Dos de diciembre

Hace años que no la veo. Me acordé de ella inconscientemente porque hoy era su cumpleaños. Si hubiésemos estado juntos le habría regalado un gran ramo de flores como hice cada aniversario de los que estuvimos juntos. No la echo de menos. No quiero volver a estar con ella. Me hizo daño. La quise como a nadie he querido. Después no he sabido amar a ninguna mujer igual. Me da rabia tener que acordarme de ella y la hernia de hiato se me dispara y me duele el pecho. Respiro hondo e intento pensar en otra cosa, pero ella regresa a mi cabeza una y otra vez. Maldito dos de diciembre. Maldito cumpleaños. Maldito celebro que me martillea sin descanso. Maldita hernia de hiato. Maldita Matilde.

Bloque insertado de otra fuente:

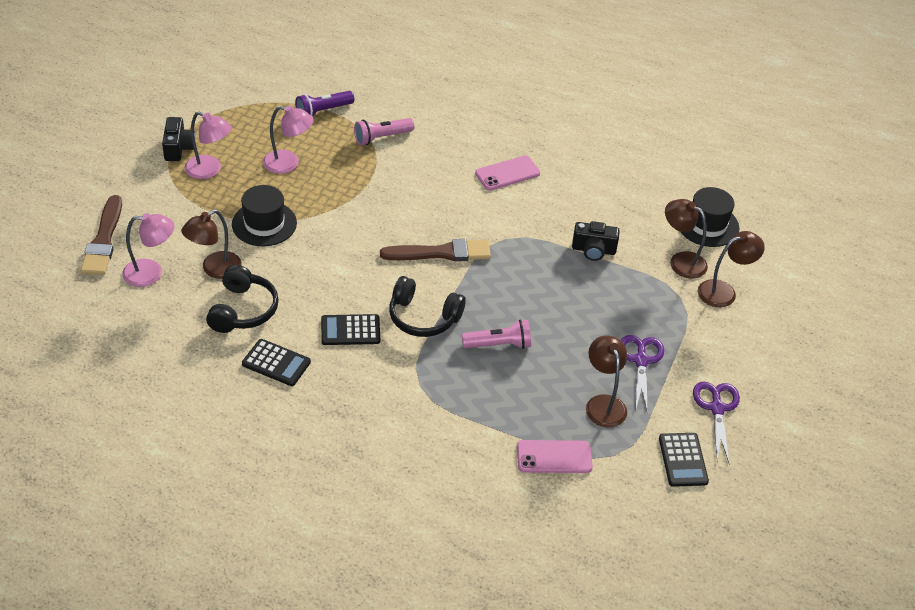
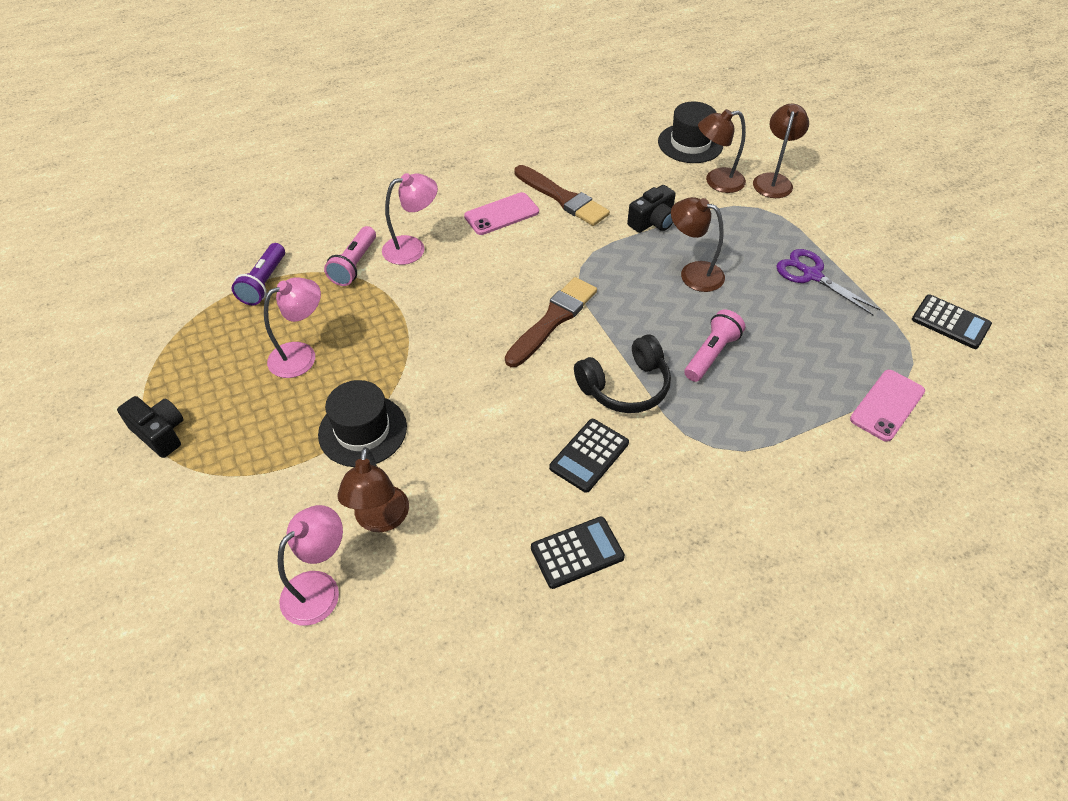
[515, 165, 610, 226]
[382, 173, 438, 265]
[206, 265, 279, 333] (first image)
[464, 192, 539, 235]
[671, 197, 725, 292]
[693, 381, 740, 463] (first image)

Maldito amor.



Es duro pensar que la monotonía se instala en tu casa, se sienta en tu sillón cómodamente y te va comiendo terreno poco a poco sin que te des cuenta o dándote le vas cediendo espacio hasta que te ha dejado arrinconado para siempre y ya no puedes volver a moverte con la agilidad y la destreza con que antes lo hacías.

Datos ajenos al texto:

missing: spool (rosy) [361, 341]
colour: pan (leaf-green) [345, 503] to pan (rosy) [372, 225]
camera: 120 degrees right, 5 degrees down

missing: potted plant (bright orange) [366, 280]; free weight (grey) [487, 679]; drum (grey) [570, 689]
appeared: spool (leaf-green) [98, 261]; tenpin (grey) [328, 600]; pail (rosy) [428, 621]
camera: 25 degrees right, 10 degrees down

Siempre fui débil, lo confieso. Mi padre decía que a qué mala hora quitaron el servicio militar, así me habría hecho un hombre de provecho. Siempre odié a mi padre por aquellas palabras maliciosas y por otras semejantes que me dedicaba en exclusiva hasta que un día decidí irme de casa. Total, sólo porque amaba, porque aprendí a amar me tachaba de poco viril. Mi madre me defendía dentro de su escaso entendimiento y entonces el combate se atrincheraba en su dormitorio y la guerra duraba hasta altas horas de la madrugada hasta que una cedía y el otro creyéndose victorioso se daba la media vuelta y comenzaba a roncar como cerdo en cochiquera. Me da pena mamá. La echo tanto de menos. Quisiera volver a estar con ella como antes. Me ayudó en la vida. Me gustaría ahora acurrucarme en su falda y sentirme protegido como cuando era niño y alguien me pegaba, su consuelo era lo único que me salvaba. Me irrito al pensar que por culpa de mi padre ella no es feliz y lo odio si cabe un poco más.


Soy depresivo, también lo confieso. Tengo poco espíritu como me diría Matilde por teléfono dos días después de abandonarme. ¡Qué reproche más tonto! ¿Y ella? ¿Saber que la amaba no fue suficiente? ¿Quería más? Y por su culpa hoy me encuentro vagando por el mundo sin rumbo, sin trayectoria, sin dirección, sin sentido, como polizonte de un barco a la deriva que ya no tiene víveres para alimentarse.





Mamá y Matilde se llevaban bien. Ese tándem perfecto hubiese sido mi tabla de salvación. Pero como ya he dicho, en este instante ya no la quiero. Me hizo daño. Me hizo tanto daño que creo que será difícil que algún día pueda perdonarla.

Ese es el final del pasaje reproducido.